I dolori del giovane Werther

Il celebre romanzo di Goethe, messo in musica da Jules Massenet nel 1887, è rappresentato al Teatro dell’Opera di Roma. Una visione atmosferica seducente, soffice, con punte dolenti certamente, ma dense di pittoricismo. Uno spettacolo da non perdere
Werther

Il personaggio goethiano, inquieto e tormentato d’amore per Charlotte, chiuso col suicidio e l’invocazione a Dio, mentre i bambini cantano la gioia del Natale, immerso nell’amore estatico per la natura, è già romanticismo sospeso fra tormento e contemplazione, passione irrefrenabile e senso del destino inesorabile.

Chissà cosa ne avrebbe fatto Verdi, se ci avesse pensato: certo una cosa ben diversa dal “dolce Massenet” come lui definiva icasticamente il compositore francese.

In effetti i quattro atti dell’opera sono immersi più che nella caratterizzazione drammatica dei personaggi, in una visione atmosferica seducente, soffice, con punte dolenti certamente, ma dense di pittoricismo sia nel modo di trattare il canto che l’orchestra, evidenziando da una parte l’abilità di Jules e dall’altra la sua ispirazione fondamentalmente lirica.

Potremmo dire che si tratta di aure vicine alla sensibilità di un Puccini – con cui i contatti sono notevoli (si pensi al finale di Bohéme e a quello di Werther) e della pittura impressionista. Ed in effetti l’acme della partitura è forse la stupenda aria “Ah non mi ridestar” (“Pourquoi me reveillez”), pregna di sentimento panico e amoroso della natura, di quel clima di elegia che è la cifra di Jules, fra l’altro grande melodista.

L’allestimento dall’Opera di Francoforte conta su scene scarne – una parete mobile che si apre e chiude a delineare la natura ora solare come in un blu di Segantini, ora gelida ora nevosa –, su cui si svolge l’azione, con costumi di fine – Ottocento e il “villaggio” dell’ambientazione essenzializzato in piccole costruzioni in miniatura.

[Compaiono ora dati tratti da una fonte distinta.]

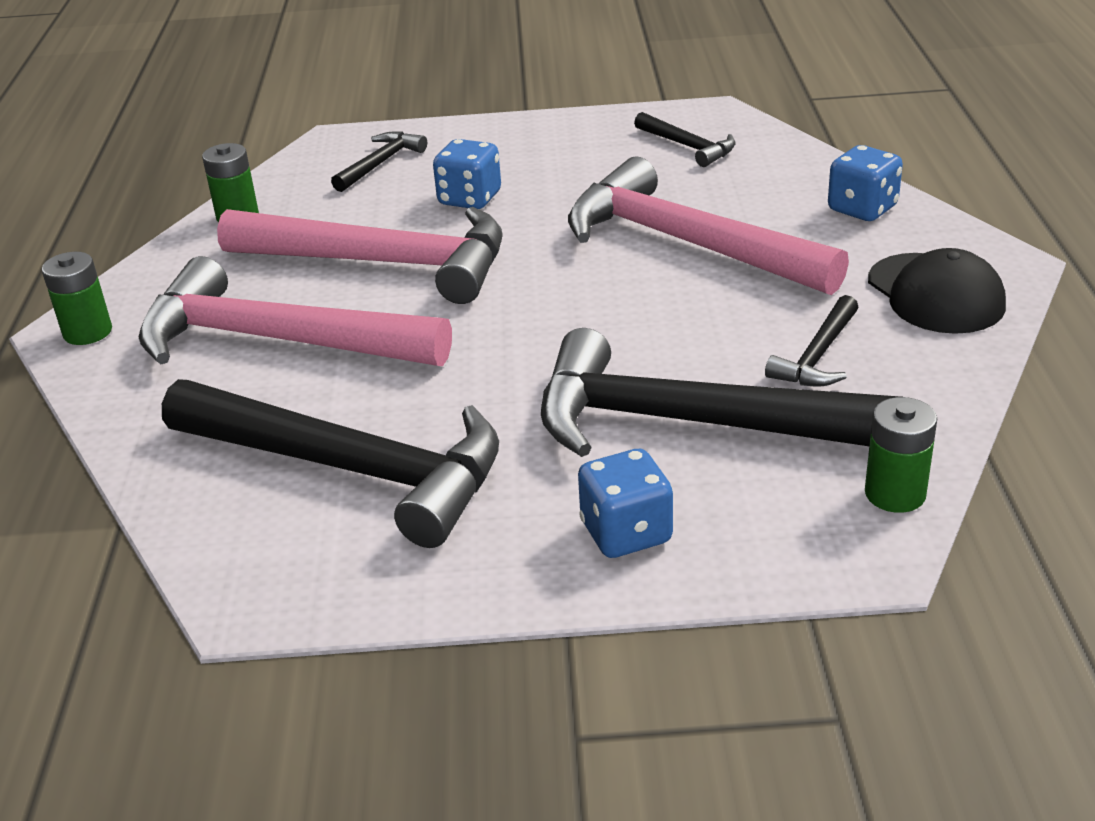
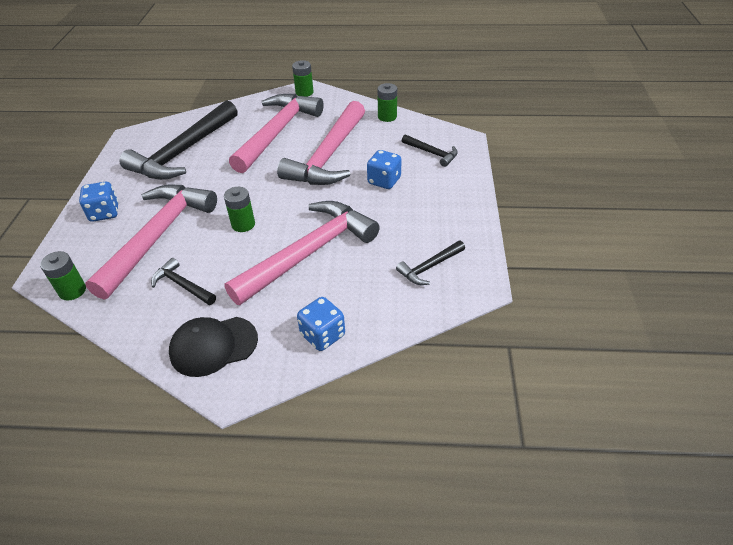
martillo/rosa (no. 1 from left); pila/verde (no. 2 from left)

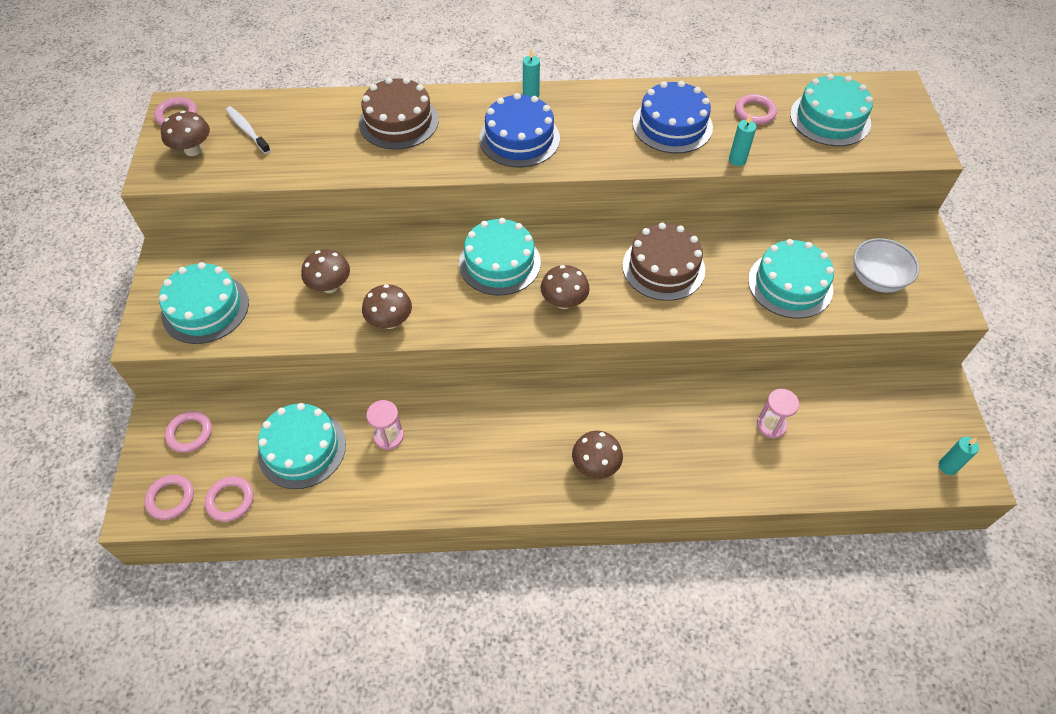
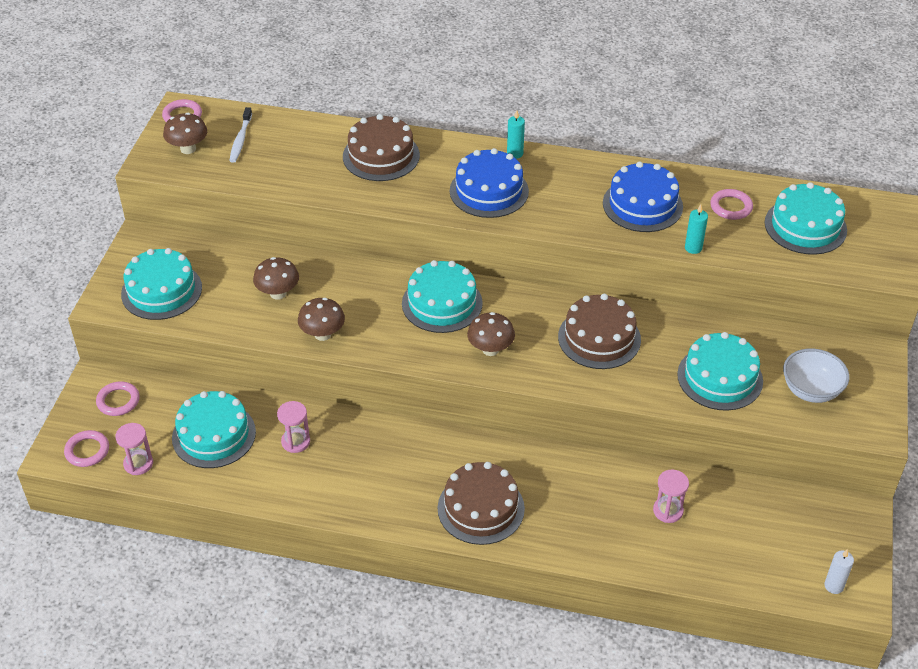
reloj de arena/rosa (no. 1 from left); cepillo de dientes/blanco; tarta/marrón (no. 2 from left); vela/blanco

Forse troppo sobrio per una musica talmente vaporosa, cui la regia di Willy Decker cerca di rimediare con una vivacità di azione e alcuni frizzi comici. Ma la compagnia di canto è buona, ottima anzi in Francesco Meli, un Werther il cui canto appassionato, levigato, melodioso, capace di “pianissimi” soavi è davvero coinvolgente, come l’Albert di Jean-Luc Ballestra (bella voce baritonale) e la Charlotte di Veronica Simeoni.

La direzione di Jesùs Lòpez-Cobos è corretta, accompagna il canto con misura, anche se la si desidererebbe un po’ più slanciata. Bravissimi i bambini del Coro Voci bianche diretto da Josè Maria Sciutto. Spettacolo da non perdere, per lasciarsi portare dall’onda raffinata della musica di Massenet e dalla prova appassionata dei cantanti-attori. Repliche fino al 29.